After Turkey presented mounting evidence that could not be ignored, Saudi Arabia changed its tune on October 20, 2018. It said Khashoggi had died in a fight resisting attempts to bring him back to Saudi Arabia. Yet the Saudis kept offering conflicting accounts till November 15 when they finally admitted that the journalist had been murdered in the consulate. The Saudis blamed “rogue individuals” for the murder, made a few arrests and conducted a trial behind closed doors.
Turkish President Recep Tayyip Erdoğan claimed that Khashoggi “was killed in cold blood by a death squad” and “that his murder was premeditated.” Although Erdoğan exonerated King Salman, he maintained that the order to kill Khashoggi had come from “the highest levels of the Saudi government.”
In June 2019, UN Special Rapporteur Agnes Callamard came to a similar conclusion as Erdoğan. For her, Khashoggi’s death “constituted an extrajudicial killing for which the state of the Kingdom of Saudi Arabia [was] responsible.” Callamard found there was “credible evidence” to warrant an investigation into Prince Mohammed and other high-level Saudi officials. She also argued that the prince should be subject to the targeted sanctions.
Why Does the Murder of Jamal Khashoggi Matter?
The killing of journalists is not new. The Committee to Protect Journalists has estimated that 1,335 journalists were murdered between 1992 and 2018. In 2017, UNESCO published a report on world trends in freedom of expression. It examined press freedom along four key dimensions: “(i) media freedom, (ii) media pluralism, (iii) media independence and (iv) safety of journalists.”
The report looked at the period between 2012 and 2017. It found that, though the number of sources of information had increased, the concentration of ownership of media companies and filtering effects of social media create “bubbles” where people neither access the truth nor other points of view. The report also found that media independence had weakened because of political persecution and economic pressures.
Most importantly, the report found the trends in “the physical, psychological and digital safety of journalists” extremely alarming. It concluded that crimes against journalists were on the rise. Between 2012 and 2016, two journalists died per week. It also found that impunity for such crimes was the norm with justice “in only one in 10 cases.”
The killing of a journalist in a consulate marks a new low. Not even Adolf Hitler, Joseph Stalin or Mao Zedong had someone killed and dismembered in an embassy or a consulate. This murder marked a complete disregard for international norms, human rights and press freedom.
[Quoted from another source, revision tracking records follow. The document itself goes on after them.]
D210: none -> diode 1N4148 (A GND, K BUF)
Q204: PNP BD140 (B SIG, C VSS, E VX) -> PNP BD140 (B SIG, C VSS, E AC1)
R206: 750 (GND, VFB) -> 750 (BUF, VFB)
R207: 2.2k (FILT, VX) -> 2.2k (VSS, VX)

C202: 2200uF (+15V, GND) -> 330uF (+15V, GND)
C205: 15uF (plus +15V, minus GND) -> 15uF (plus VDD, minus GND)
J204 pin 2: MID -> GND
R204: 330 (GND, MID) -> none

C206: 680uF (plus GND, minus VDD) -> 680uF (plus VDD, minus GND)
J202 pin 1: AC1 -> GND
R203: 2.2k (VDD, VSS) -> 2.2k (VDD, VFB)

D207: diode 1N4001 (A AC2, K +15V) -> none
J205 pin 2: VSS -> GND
It shows that even living in the capital of the US and writing for The Washington Post was not enough of a safeguard against summary execution for an Arab journalist.
Until Khashoggi’s murder, many leading companies, newspapers and columnists were extolling Saudi Arabia’s modernizing efforts. They conspicuously ignored the Kingdom of Saudi Arabia’s record in Yemen, its iron fist in its Eastern Province and its treatment of dissidents. When the Saudi elite became “five-star prisoners at the Riyadh Ritz-Carlton” on suspicion of corruption, many analysts argued this was a step forward toward rule of law. It took the murder of a journalist in a consulate to dent that image.
Khashoggi’s murder demonstrates that co-option and corruption are as big threats to a free press as political persecution and economic pressures. The tragedy reminds us that truth matters, that power corrupts and that press freedom is sacred.
The views expressed in this article are the author’s own and do not necessarily reflect Fair Observer’s editorial policy.